Wie im Umfeld der Kommissarin zu hören ist, gibt der Rechtsakt Standards zur Übertragung der Daten vor. Demnach wird zunächst die Kommunikation per W-Lan vorgeschrieben. Diese Technologie sei lange erprobt und funktioniere erwiesenermaßen, wie das Beispiel Japan zeige. Die Festlegung auf W-Lan dürfte für BMW, Daimler und die Deutsche Telekom ein Problem sein. Denn diese Unternehmen favorisieren eine Lösung über Mobilfunk. Dem Vernehmen nach haben sich dagegen VW, GM und Toyota auf W-Lan- Technologie festgelegt. Die Kommission ist aber offen für andere Technologien zu einem späteren Zeitpunkt. „Wir sind selbstverständlich auch zugänglich für die 5G-Technologie. Wichtig ist nur, dass verschiedene Technologien dann auch zuverlässig miteinander kommunizieren können“, heißt es in der EU-Kommission.

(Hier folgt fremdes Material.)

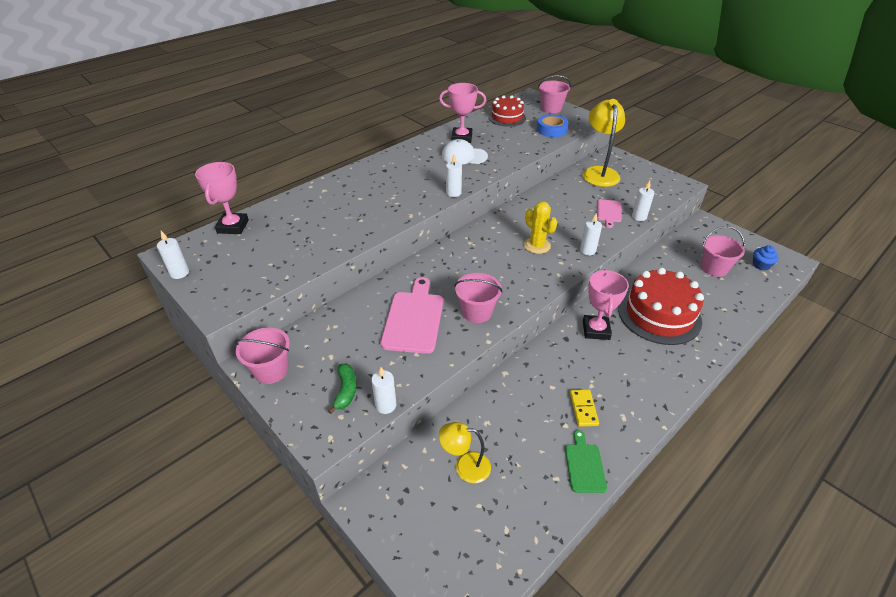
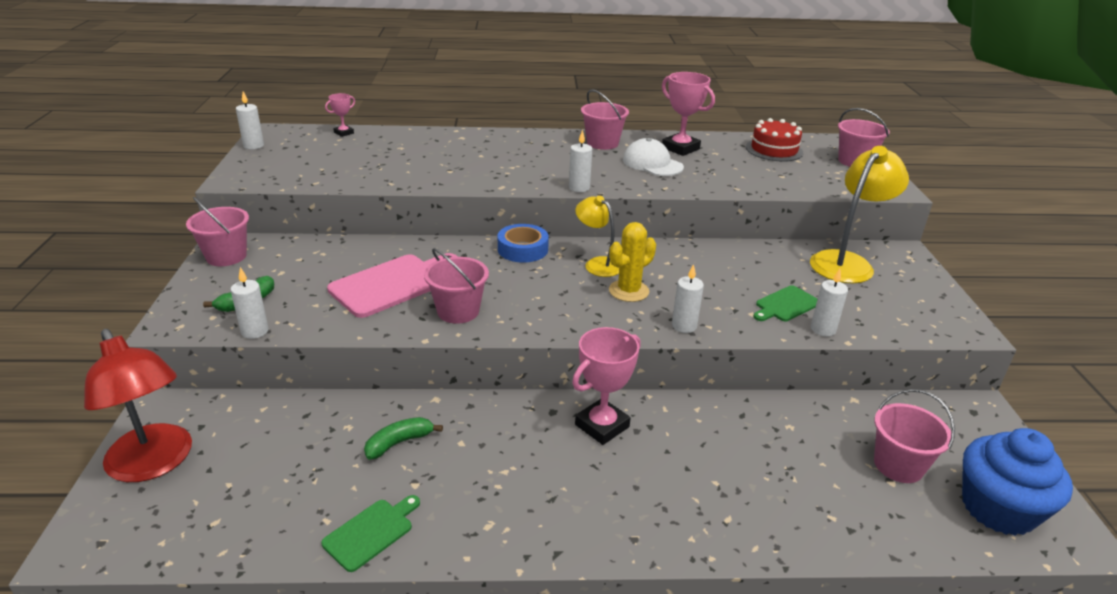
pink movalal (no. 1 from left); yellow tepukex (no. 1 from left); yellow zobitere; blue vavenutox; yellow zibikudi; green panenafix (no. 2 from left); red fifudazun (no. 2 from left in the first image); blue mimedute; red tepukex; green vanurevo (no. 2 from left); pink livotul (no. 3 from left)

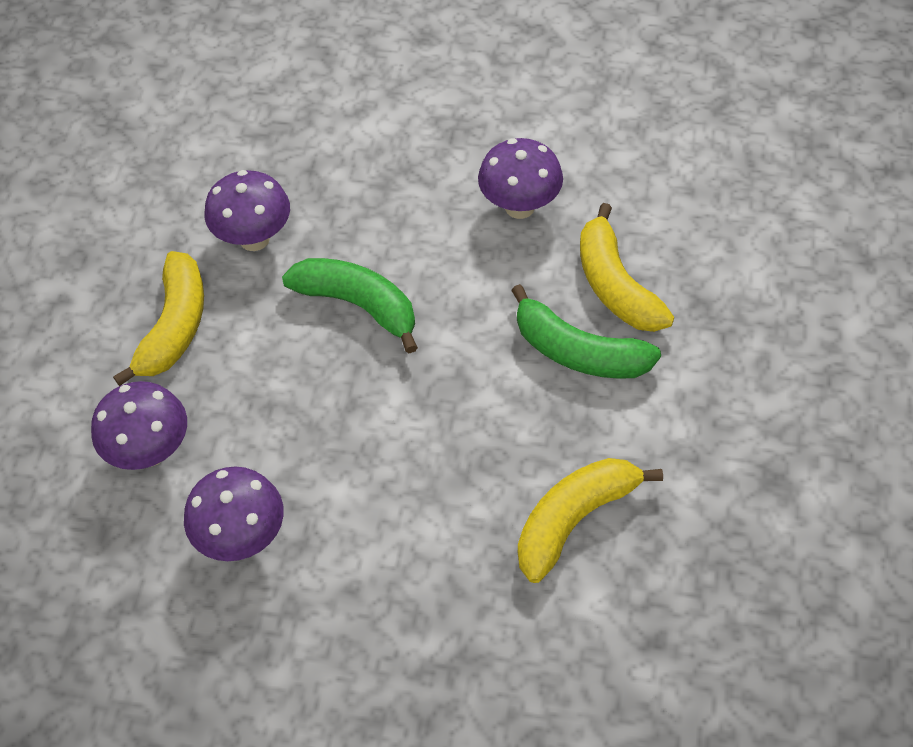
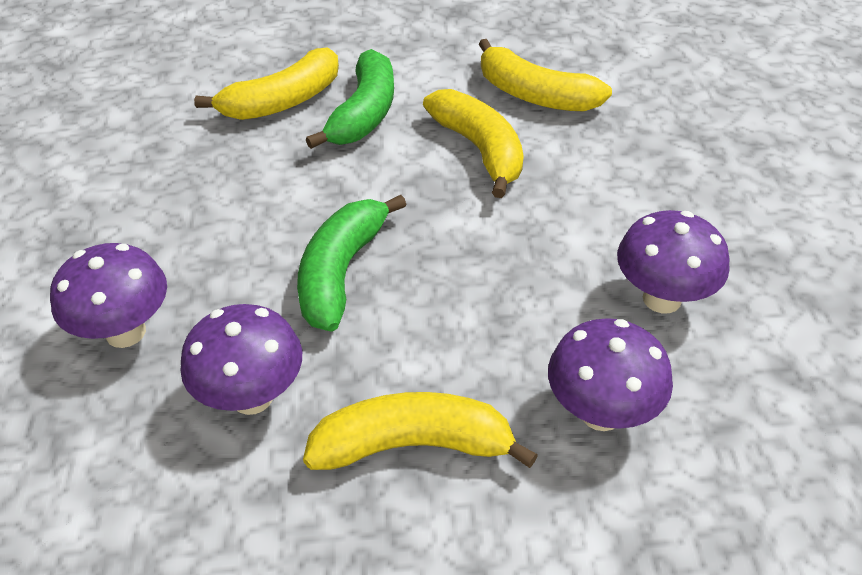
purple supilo (no. 1 from left); yellow vanurevo (no. 3 from left)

Neben den technischen Standards macht die Kommission mit dem Rechtsakt Vorgaben für Cybersicherheit und Datenschutz. Sie verlangt, dass die C-ITS- Boxen so zertifiziert werden, dass sie geschützt sind gegen Hacker-Angriffe. Auf die Cybersicherheit wird großen Wert gelegt. Bei mangelnder Sicherheit seien die Folgen fatal: Falsche oder irreführende Daten, etwa zu der Lage von Staus auf der Autobahn, könnten Unfälle auslösen.

Geografische Daten vor Dritten geschützt

Mit dem Rechtsakt stellt die Kommission beim Datenschutz sicher, dass die persönlichen Daten des Fahrers und Halters nicht missbraucht werden. Fahrer und Halter sollen sich darauf verlassen können, dass ihre anfallenden persönlichen Daten etwa zum geografischen Aufenthalt nur zur Erhöhung der Verkehrssicherheit dienen und nicht von Dritten missbraucht werden können. Die Datennutzung unterliege den strengen Beschränkungen der EU-Datenschutzgrundverordnung.

Nach der Veröffentlichung des Rechtsakts durch die Kommission beginnt eine etwa vierwöchige Konsultationsphase, in der Mitgliedstaaten, Hersteller und auf autonomes Fahren spezialisierte Firmen wie etwa Siemens und Bosch Stellung nehmen können. Danach werden der Rat und das Europaparlament um Zustimmung gebeten. Bislang gibt es keine Hinweise, dass es dabei Schwierigkeiten geben wird. Weltweit ist der Einsatz von Digitaltechnik im Verkehr auf dem Vormarsch, etwa in den USA, Japan, Korea und China. In etlichen Ländern sind C-ITS-Fahrzeuge und Dienste bereits seit Jahren erhältlich. Die EU hat Nachholbedarf.